The J-RPG, once a genre seen as risky by publishers in North America and Europe, has in recent years become a staple of gaming the world over. With titles such as Blue Dragon, Folklore and Lost Odyssey
due to hit the current generation of consoles any time now, what sets DS gem Magical Starsign aside from the masses?
In some ways, nothing. At first glance, Magical Starsign appears to be a by-the-numbers turn-based J-RPG, utilising a 2D graphical style in the vein of Golden Sun and the earlier Final Fantasy games. For those looking for a flashy 3D handheld RPG, Magical Starsign is perhaps not for you. You’ll have seen it all before, in some form or another. Even the main plot arc seems gnawingly familiar; your mentor has been abducted by ne’er-do-wells, causing you and a team of quirky characters to trek across the galaxy in a quest to save her. So far, so generic. Right?
Magical StarsignOne would be forgiven for dismissing Magical Starsign at this point.
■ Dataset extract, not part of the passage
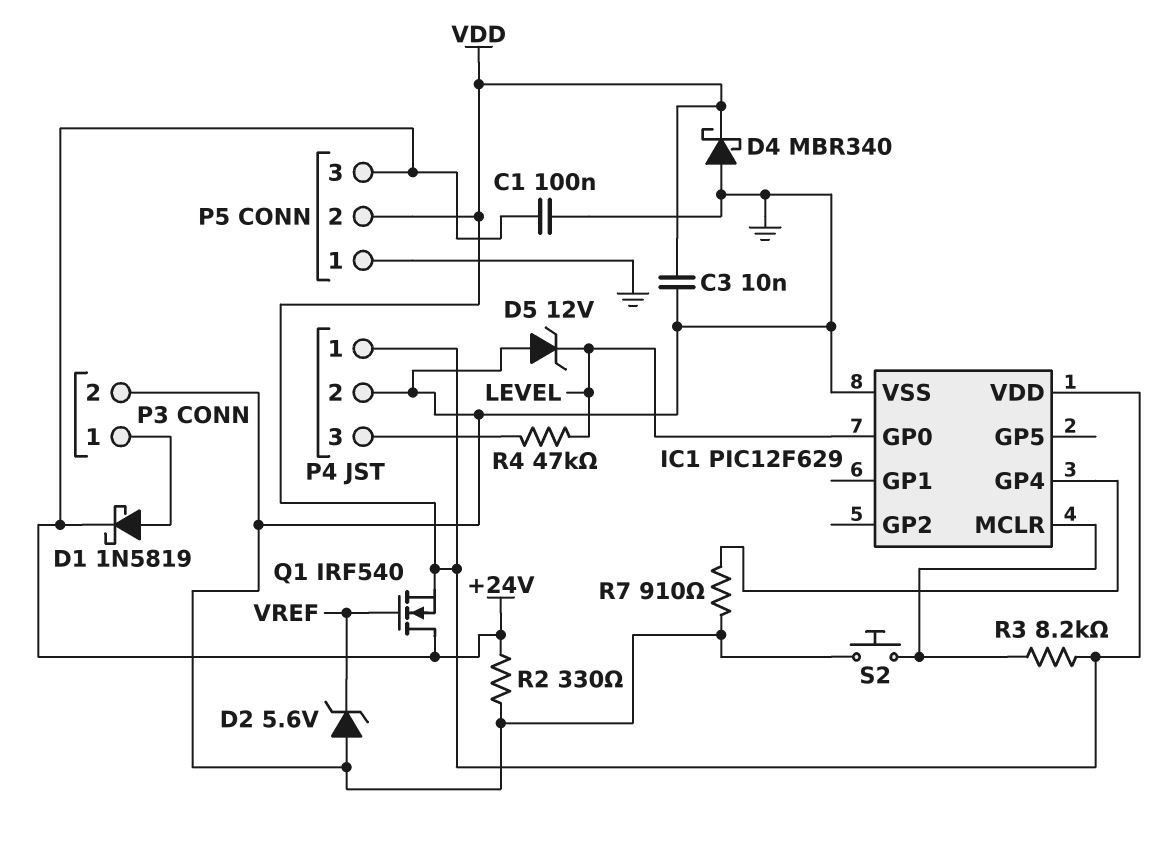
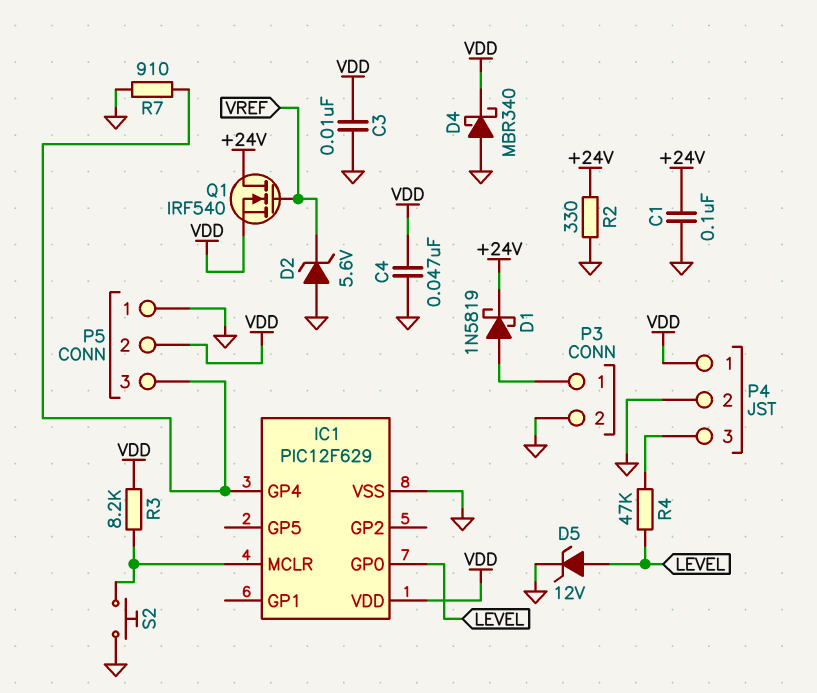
C4: none -> 47nF (GND, VDD)
D5: zener 12V (A GND, K LEVEL) -> zener 12V (A LEVEL, K GND)
P5 pin 3: +24V -> IC1/GP4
It’s only upon closer inspection that the game’s self-deprecating wit, beautiful design and subtle, deep combat system makes itself apparent. The retro 2D graphics become lovingly hand-drawn backgrounds, rich with detail, in which well-animated sprites go about their day-to-day lives. Cutscenes are CGI, adopting an art style akin to claymation, which leads to one of the best title sequences in a handheld videogame.
It soon becomes pretty clear that the plot is far from the contrived outline the game would lead you to believe, as well. In the course of the adventure, the characters travel to and fro between six different planets, each featuring their own self-contained plot which ties into the main plot arc. It is these individual storylines which provide the strong narrative, with the interplanetary travel meaning the storylines interweave and provide a little variation. Each planet contains a series of mysteries which must be solved, the solutions all piecing together to explain the truth behind your mentor’s disappearance. Puzzles are generally solved using a series of field screen abilities; for instance in the opening sections of the game, the party is unable to continue along their path due to a raging sandstorm blocking the way. After some investigation and exploration, one of the characters observes that a strong wind might clear the area. Then it’s a simple case of summoning a screen-filling tornado to blow the sand away. This is just the precursor to some of the later, more visually impressive puzzles, which while not being terribly challenging make for a fun addition to the usual world map navigation and create some brilliant set-pieces to boot.
The planets themselves are an important gameplay mechanic; each character is aligned with one of the planets, depicted in an astrological map. The planets rotate around the sun at a fixed rate, occasionally landing in a coloured zone relating to the nature of the planet itself. When this occurs, the character who is affiliated with that planet will receive a powerful boost. Later in the game, the player receives the ability to control the planets’ alignments, adding an extra element of strategy to the already-tactical battles. It sounds confusing on paper, but the in-game explanations and representations are very well thought-out, with a decent learning curve to get the player into the game.
The battles themselves range from quick tussles with regular enemies to epic boss fights, with some of the villains impressively spanning both screens of the DS As the game progresses, these battles can become fairly long, demanding a well-planned strategy. Characters can be positioned in the foreground or background of the battlefield, each giving different options and abilities in battle. The combat abilities themselves are the usual mix of melee and magic, although unlike many RPGs the magic attacks are the focus here, with the melee combat only a last resort should you run out of magical points.
Developer Brownie Brown has made good, if subtle use of the touch screen. Outside of battle, characters can be controlled with the stylus, but it is in combat that the touch screen becomes useful. Tap a character when they are casting a spell and you have a chance to increase its power. Tap them again as they brace for attack, giving you a defence boost. Hit an enemy with the stylus as you perform a melee attack for an increased chance of a critical hit. This mechanic won’t set the RPG world on fire, but it adds more of an interactive element than just clicking menu items.
Magical Starsign is not particularly unique or original, but it certainly updates the 2D turn-based RPG in a way that fans of the genre will find irresistible. Perhaps it won’t bring new players to the table, but if you own a Nintendo DS and have even a remote interest in RPGs, Magical Starsign is most definitely a worthy purchase. It’s an incredibly fun, light-hearted experience with its tongue firmly in its cheek, and one that will leave you with a large grin on your face many times throughout the course of the adventure. And all that before encountering the fantastically incompetent ‘Space Police’ who, without wanting to spoil anything, bring paper-shuffling bureaucracy to a whole new level.